Our handsets are all SNOM 320s which are configured to send DTMF via INFO.

Inbound and outbound calling works perfectly, but we have a problem with outbound DTMF tones not being recognised by remote parties. Transmission of DTMF is erratic - sometimes some of the tones are recognised, and sometimes they are recognised multiple time. Other times they are not recognised at all.

I’ve tried what few DTMF parameters I could find, but most of them seem to relate to inbound detection.

Is anyone else out there having similar problems, or better still, has anyone else got this working reliably?

I’m pretty sure that if I switch the phones over to inband DTMF, then things might improve - but this will then break DTMF via our VSP connections.

Cheers,
Richard.

Hi there … i’ve got a couple of systems using b410p’s, and all Snom’s and using DTMF via INFO set to off. Although I haven’t actually had anyone mention the fact that they are having DTMF problems, I’m sure that in the last 3-4 months someone would have mentioned it by now. Ports are in TE ptmp mode.

For anyone who’s interested, I’ve found the cause of the problem.

Firstly, there are no problems with the B410p or misdn.

The issue is with the SNOM phones generating inband DTMF tones as well as the SIP INFO messages. This is causing the duplicate DTMF tones out of the ISDN channel.

I also discovered a second issue which is that the SNOM phones occasionally generate INFO messages with ridiculously long durations - Asterisk tries to treat these literally and breaks the resultant channel.

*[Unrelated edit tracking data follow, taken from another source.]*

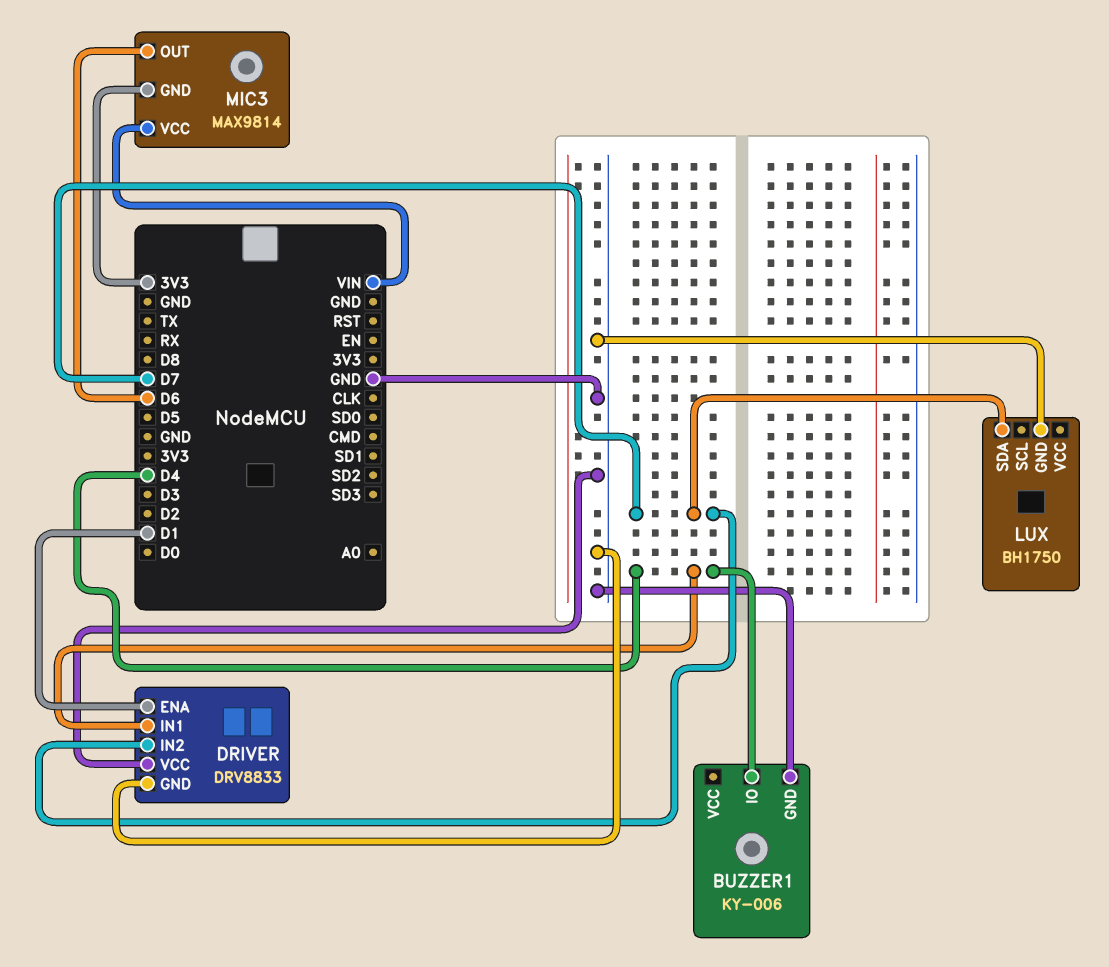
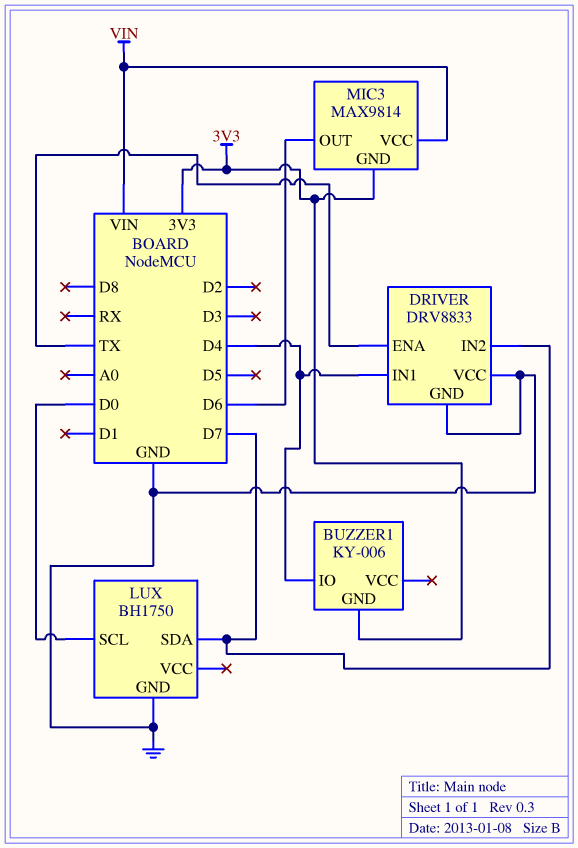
BUZZER1 pin GND: GND -> 3V3
DRIVER pin ENA: D1 -> TX
LUX pin SCL: none -> D0

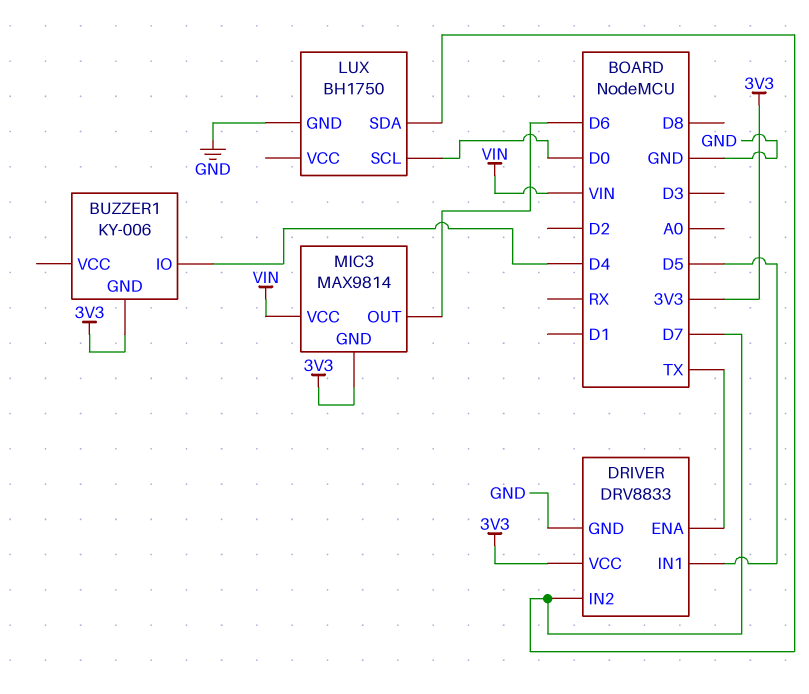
DRIVER pin IN1: D4 -> D5
DRIVER pin VCC: GND -> 3V3

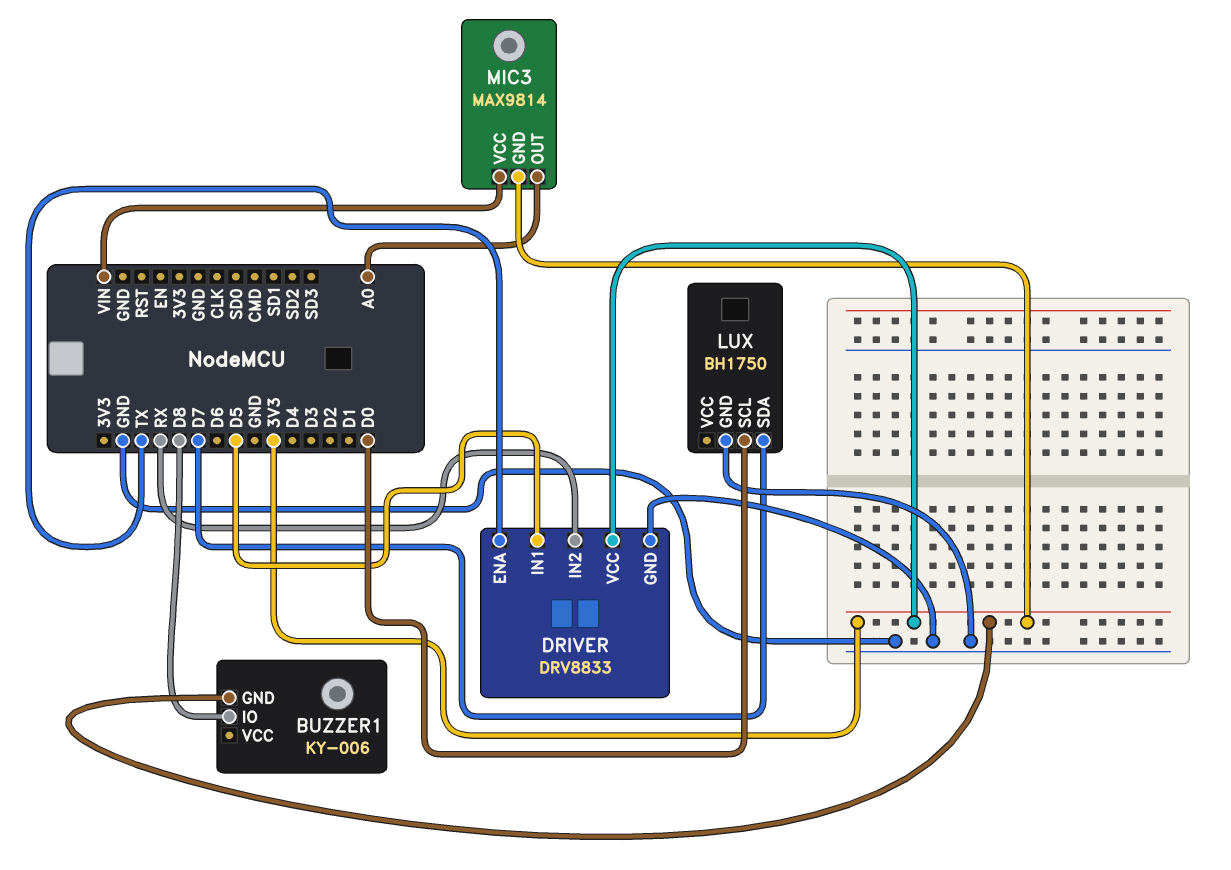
BUZZER1 pin IO: D4 -> D8
DRIVER pin IN2: D7 -> RX
MIC3 pin OUT: D6 -> A0

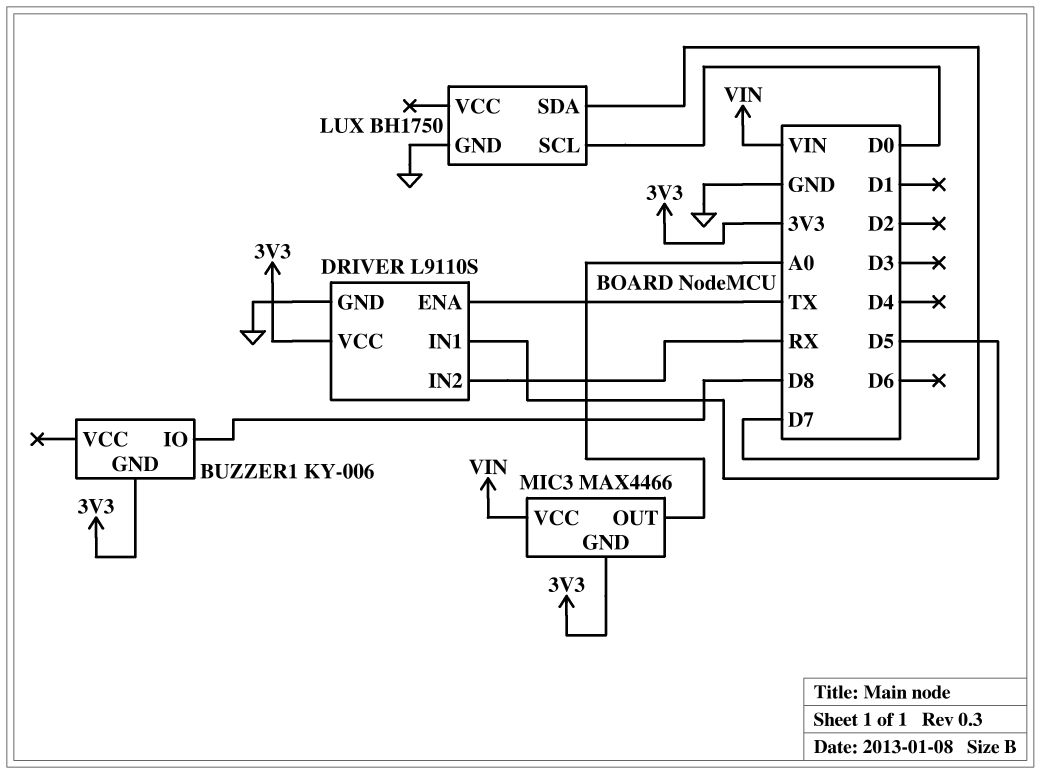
DRIVER: DRV8833 -> L9110S
MIC3: MAX9814 -> MAX4466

My workaround is to edit chan_sip.c to ignore durations on SIP INFO messages, and to set senddtmf=no in misdn.conf (therefore allowing the default inband tones out on their own).

I have a small DTMF pb.
during the conversation with external interlocutors, I regularly receive DTMF tones (A, # * or otherwise) without me or my interlocutor accidentally push on a key on the phone.
What can cause it?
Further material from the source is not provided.